The Tower of Babel, Alexander Mikhalchyk (CC BY-SA 4.0)

For as long as we have been creating things with our hands we have been making change and being changed by the things we make.

The wheel is technology. Ramps and mallets are technology. Even these examples are limiting because they are just hardware. The written word, wherever it emerged, created profound change. You may be familiar with Socrates’ criticisms of this new software and, to his mind, the questionable impacts of literacy.

It’s important to remember this greater context to keep ourselves from viewing the current technological explosion from inside a very small box. That box is the belief that technology is new, foreign, maybe even unnatural. When we step outside that box we can learn so much more about our impact on technology and perhaps more importantly, technology's impact on us.

A really interesting case in point is the probability (at least) that new technologies create or multiply pluralities of perspective. It’s easy enough to see with the growth of access to the internet, but it has happened to varying degrees as societies absorbed improved means of communication, devised technologies to adapt to new environments, or learned to create more stable structures with better tools and materials.

While it’s safe to say that no technological revolution has been as explosive as the current one with its speed and global proliferation, one point of this post is to suggest that the accompanying chaos comes as no surprise. Ideas and points of view are multiplying and colliding the same way new languages might have in the biblical story.

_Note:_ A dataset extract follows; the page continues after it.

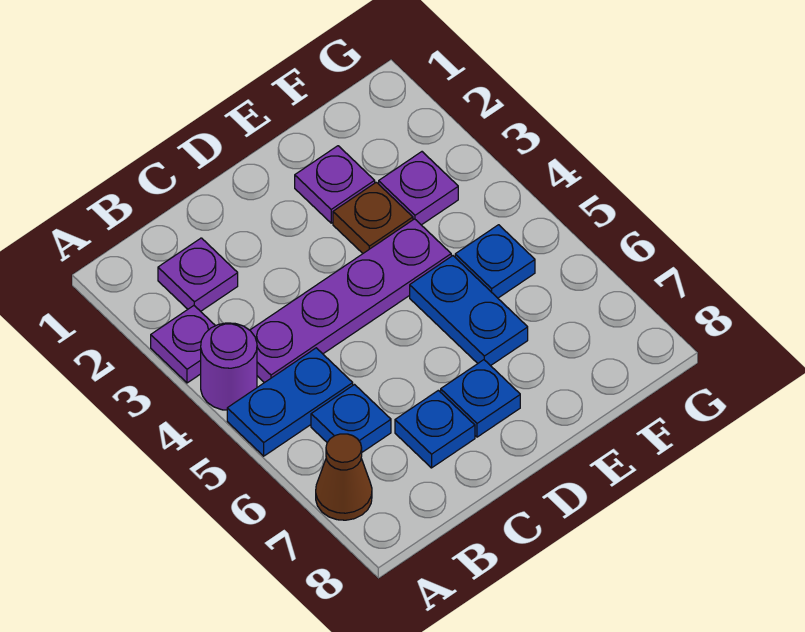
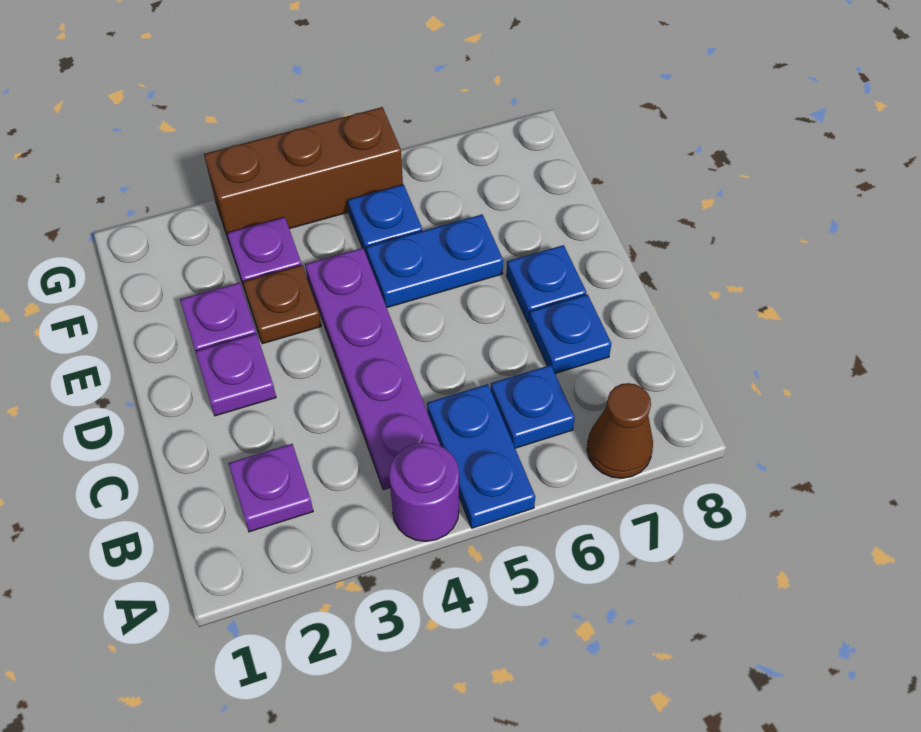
purple plate A3 level 1 -> purple plate D2 level 1
none -> brown brick G3:G5 level 1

Another point is to suggest that those of us who grew up with stories like the Tower of Babel may have been mis-indoctrinated. After all, the historic tower commonly confused with (and occasionally credited with inspiring) the biblical one—Etemenanki—was considered a success, and persisted for hundreds of years as a functioning “stairway to heaven”.

So, while pluralities bifurcate at an alarming rate in this new chatbot and IoT-enabled world, maybe there will be no curse, no punishment for the sin of such lofty ambition, no (apologies for the jumbled metaphors) melted wings of wax. We can set aside our worries just long enough to turn this new gizmo in our hands, master it, and work to ensure it keeps its better promises.